Evander: Right. The difference between 29 and 56 is staggering. In fact, the difference between 44 games, the next-highest total, held by two players, is akin to point-rises on the Richter Scale, as the batter continues to bat successfully day after day. (Remember, baseball is in large degree a game of controlled failure, so that a batter hitting an incredible .400—Ted Williams was the last to accomplish this, also in the annus mirabilis 1941—is failing to bat successfully 60 percent of the time). Just a week ago, Andre Ethier had hit safely in 30 straight. Last season, Buster Posey had a streak of 21. The thing is, the pressure builds exponentially once the player reaches about 30. Like so much in baseball and life, mysterious forces of failure or entropy start pushing back.

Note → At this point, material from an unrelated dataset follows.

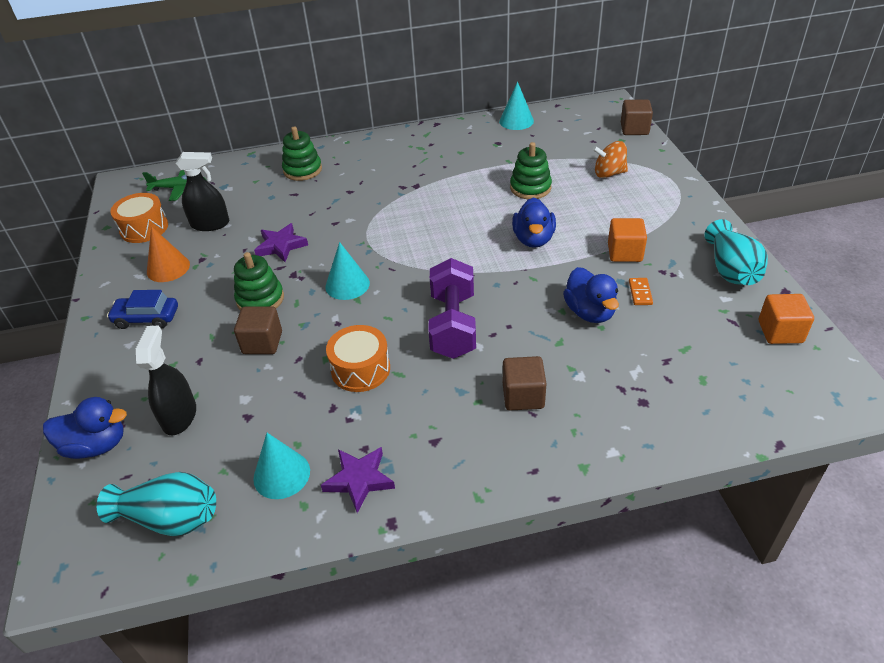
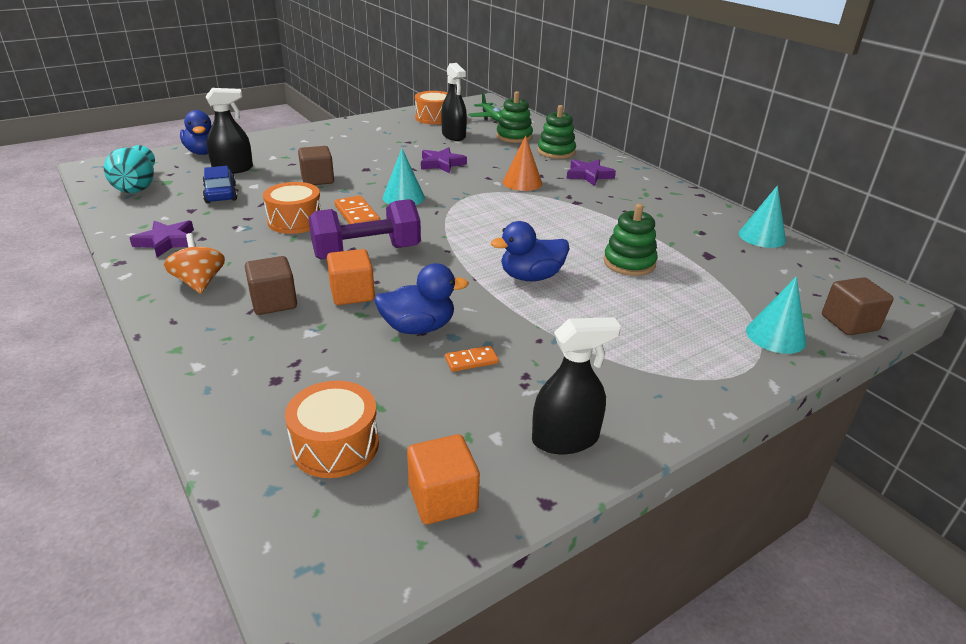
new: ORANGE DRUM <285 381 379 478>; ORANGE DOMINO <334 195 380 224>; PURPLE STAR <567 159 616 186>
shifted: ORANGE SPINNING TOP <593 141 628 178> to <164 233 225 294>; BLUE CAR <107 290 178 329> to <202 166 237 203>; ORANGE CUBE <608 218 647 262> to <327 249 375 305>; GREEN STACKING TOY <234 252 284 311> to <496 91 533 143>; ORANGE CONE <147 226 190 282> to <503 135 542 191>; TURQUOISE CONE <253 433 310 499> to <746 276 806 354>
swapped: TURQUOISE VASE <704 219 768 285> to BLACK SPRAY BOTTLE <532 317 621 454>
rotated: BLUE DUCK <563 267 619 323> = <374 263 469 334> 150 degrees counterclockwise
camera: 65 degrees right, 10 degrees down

Martin: It’s interesting the streak happened in 1941. Virtually the rest of the world is at war, and by the end of it America will be so, too, and then there’s this golden summer, with this streak. There’s something ethereal and timeless about it—as though the sound of the crowd and the thwack of ball and bat drowns out all of the horrors happening elsewhere. As a Brit, I can say it’s simultaneously one of the most attractive and annoying aspects of the United States. You can sense the confidence, the insularity, the blocking out of all that’s negative or insoluble, the love of the heroic individual, the grandness of the gesture and at the same time its innocence and relative inconsequence as the tired old empires, countries, and dominions fight it out. And then there’s DiMaggio: a guy from the other side of the Anglo-Saxon tracks, as it were, who makes it in the Big Time: that’s America to me, to quote another great Italian-American from the same era, Ol’ Blue Eyes. There’s something gutsy and straightforward about the streak—to keep on hitting that ball, over and over again. Simply irresistible, to cite the late, great philosopher of life, Robert Palmer. So, do you think anyone’s going to beat it?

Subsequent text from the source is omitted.